We are a fragile country. Our talent in this odd corner of the globe is not only unique but quite distinct. You dare not find it in any other sane clime. It is strictly Nigerian.
A sort of peculiar and perpetual mess. The only entity where citizens strive hard to improve on their failures. They detest any semblance of success. They consciously add to their heavy burdens and hardships.
Here, we are comfortable with our miseries and weaknesses. We intentionally keep unreasonable distance from our strengths as a nation. We concentrate wholeheartedly on our pitfalls. Deliberately, we turn our fortunes to misfortunes, and we do this with unusual dexterity.
We are weird, wild, odd, ferocious and awkward all at the same time. We relish our self-inflicted disasters. We wickedly turn them into goldmines for a very few, at the huge expense of the afflicted masses.
We care less whose ox is gored and/or bruised. For us, the end justifies the means. We have never been our brother’s keeper, not even once.
We are ultimately at our best for the very wrong reasons. We continuously walk our way into tragedies. That is when we are at our maximum performance.
Yes, the last Christmas had all these trappings. It was a Christmas like never before, marred by that recurring decimal, fuel crisis. We had never had it so bad.
It was a time we thrived and excelled on failures and calamities. We were in our best element when we threw ourselves into chaos and crisis. We brilliantly displayed the sordid hard stuff we were made of last Christmas.
We are strangers to orderliness and we hate it with passion. We display uncommon resilience in working against law and order. We are always resolute in our determination to pull it down.
This monster labelled fuel scarcity has been with us for ages. We ought to have found a lasting solution to this perennial scarcity. But each time, our cruel leaders would make “fantastic” but grossly empty promises. They have never walked their talk.

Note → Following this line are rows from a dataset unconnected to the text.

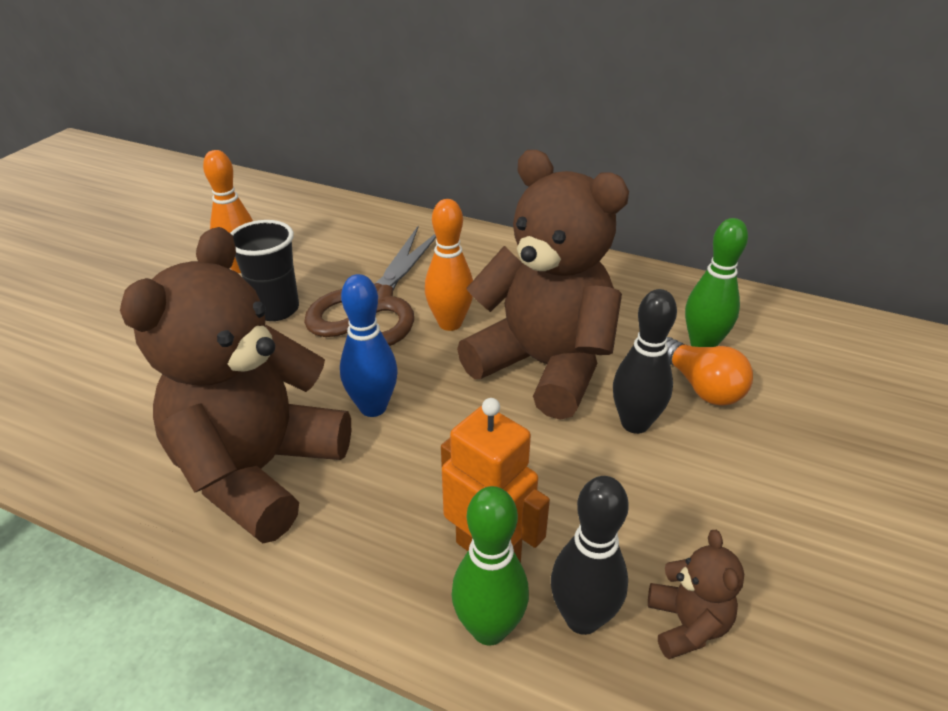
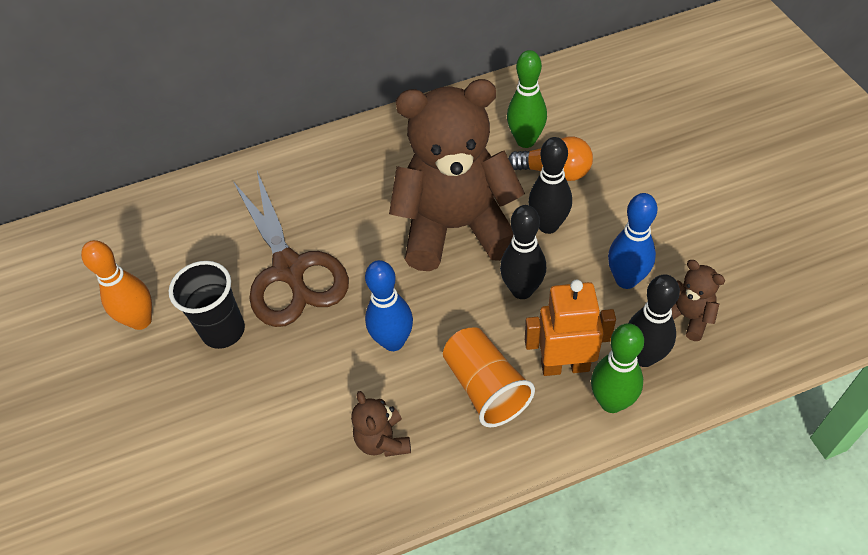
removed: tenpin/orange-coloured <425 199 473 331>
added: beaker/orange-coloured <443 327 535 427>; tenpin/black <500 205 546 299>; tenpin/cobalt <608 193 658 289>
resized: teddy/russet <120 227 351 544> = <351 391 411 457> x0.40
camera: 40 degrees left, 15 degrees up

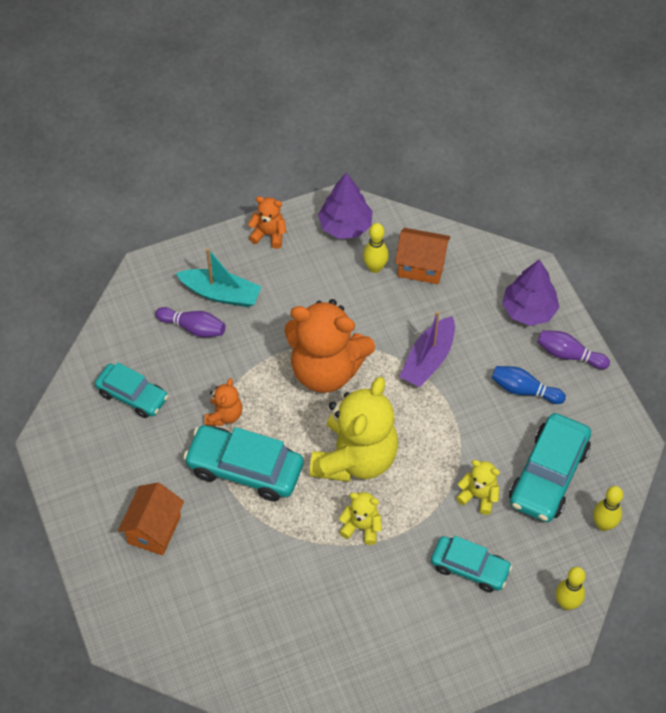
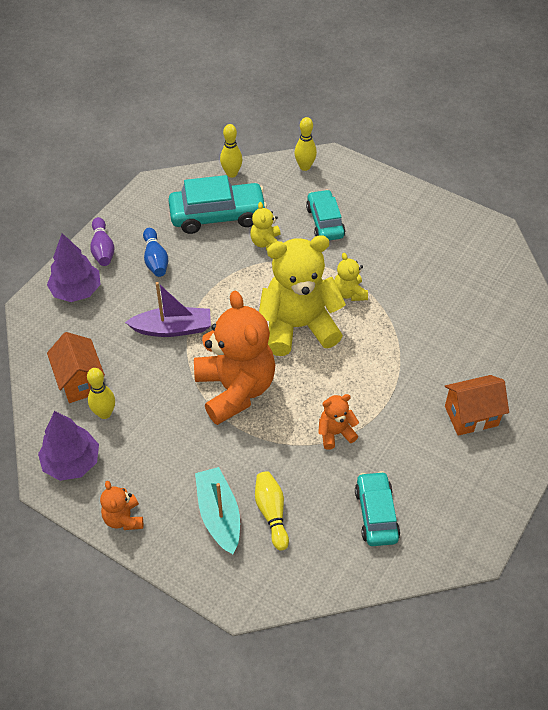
removed: car/teal <183 425 303 501>
recoloured: tenpin/purple <155 307 226 337> to tenpin/golden <255 471 289 551>
camera: 125 degrees left, 5 degrees down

So, it keeps rearing its ugly head as constantly as possible.
President Muhammadu Buhari gave vivid attestation to this some 40 years ago! Can you beat that? It can only happen in Nigeria. How did he do it? This is how:
Buhari was then a vibrant, young and strong Colonel. He was designated Federal Commissioner for Petroleum Resources under the Murtala/Obasanjo junta.
He was reported by the Daily Times, Tuesday, June 7, 1977, to have told us: “Fuel crisis may be over next year.” It was the paper’s banner headline. That was more than 40 years ago!
He expanded his scope seven years later when he became head of state after sacking the government of President Shehu Shagari. The Sunday Herald reported him in its cover story headline: “Buhari blames middlemen for poor economy.” That was in January 1984.
Now juxtapose it with this history of fuel price hike in Nigeria. This post was picked from a social media platform. It is unedited, very revealing:

A history of (PMS) petrol pricing in Nigeria (price per litre)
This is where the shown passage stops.